How difficult this is varies greatly from one language or environment to the next . In Python 2.2 it's relatively easy. In Java it's not too hard, but there are some pitfalls laid out to trap the unwary. In Perl 5.0 it's nearly impossible , but more recent versions of Perl are much better, especially Perl 5.8 and later. In C and C++ Unicode normally requires types other than string and char. In many cases (including C, C++, Python, Perl, and Java) a lot depends on exactly which version of the language you're using. In general, you should strive to use the most recent version of the language if at all possible. In all cases I'm aware of, the more recent version always has Unicode support that's as good as or better than the earlier versions.
This is not in conflict with Item 2, Mark Up with ASCII if Possible. ASCII is still the best choice for markup (that is, element names, attribute names , and so on), especially markup that needs to be shared among many different developers with many cultures and languages. The simple fact is that English and ASCII are the lowest common denominator for technical communication around the world.

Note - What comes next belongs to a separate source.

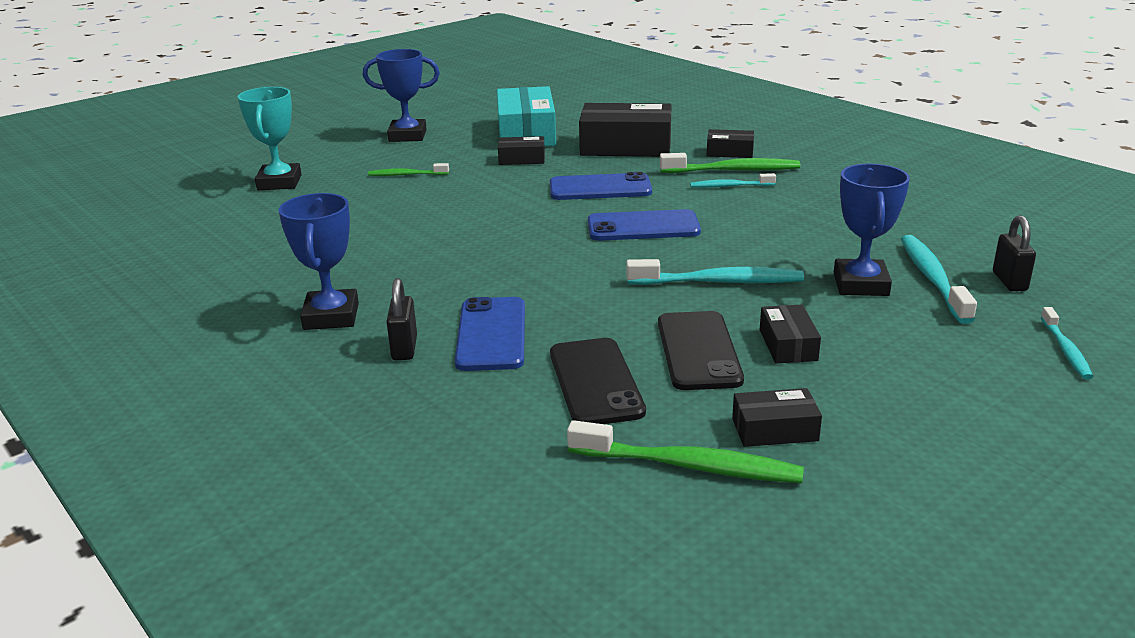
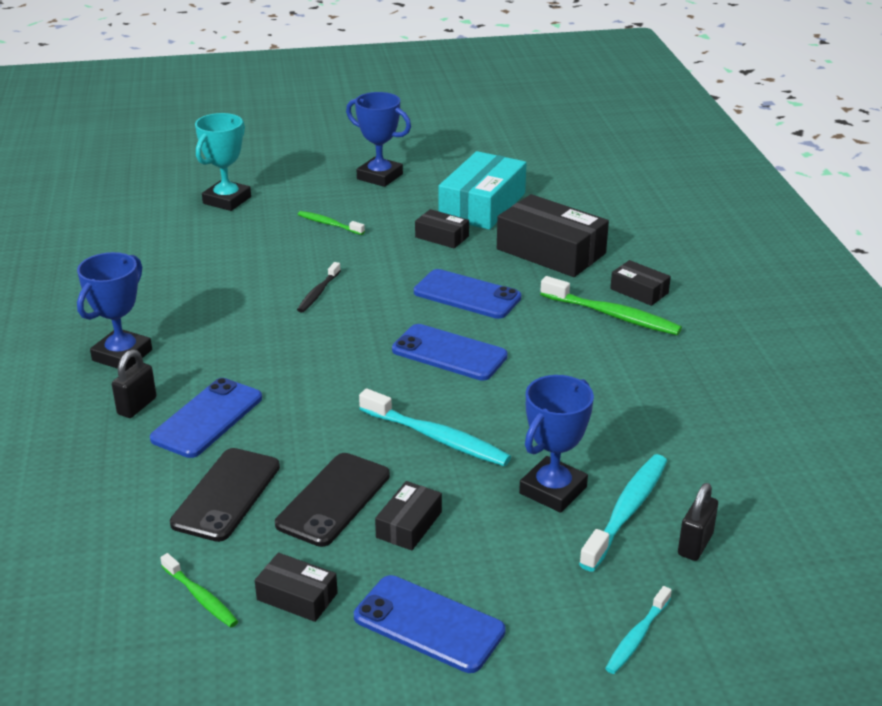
camera: 30 degrees right, 5 degrees up
(466, 220) = (318, 292): none -> black toothbrush
(689, 466) = (200, 597): green toothbrush -> green toothbrush, size x0.59
(730, 186) = (585, 333): turquoise toothbrush -> none
(911, 404) = (429, 624): none -> blue phone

However, the situation is very different for content; that is, for PCDATA and attribute values. Here, the text must be highly localized. For example, consider the MegaBank Statement Markup Language one more time. If the bank operates internationally, it may need to transmit information back and forth between branches in France, the United States, Japan, China, Brazil, and many other countries . Programs that process this data work more effectively if the structure and markup of the documents don't vary from country to country. The markup should be the same across national boundaries.
On the other hand, each individual document is probably local to a particular country. The information changes from one customer to the next. M. B la Delano « of Lyons should receive a statement that shows his name with all the accents in place. Iwahashi-san of Tokyo should receive a message written in Kanji, not Romaji. The content needs to be localized. By far the easiest way to do that for a worldwide audience is to use Unicode.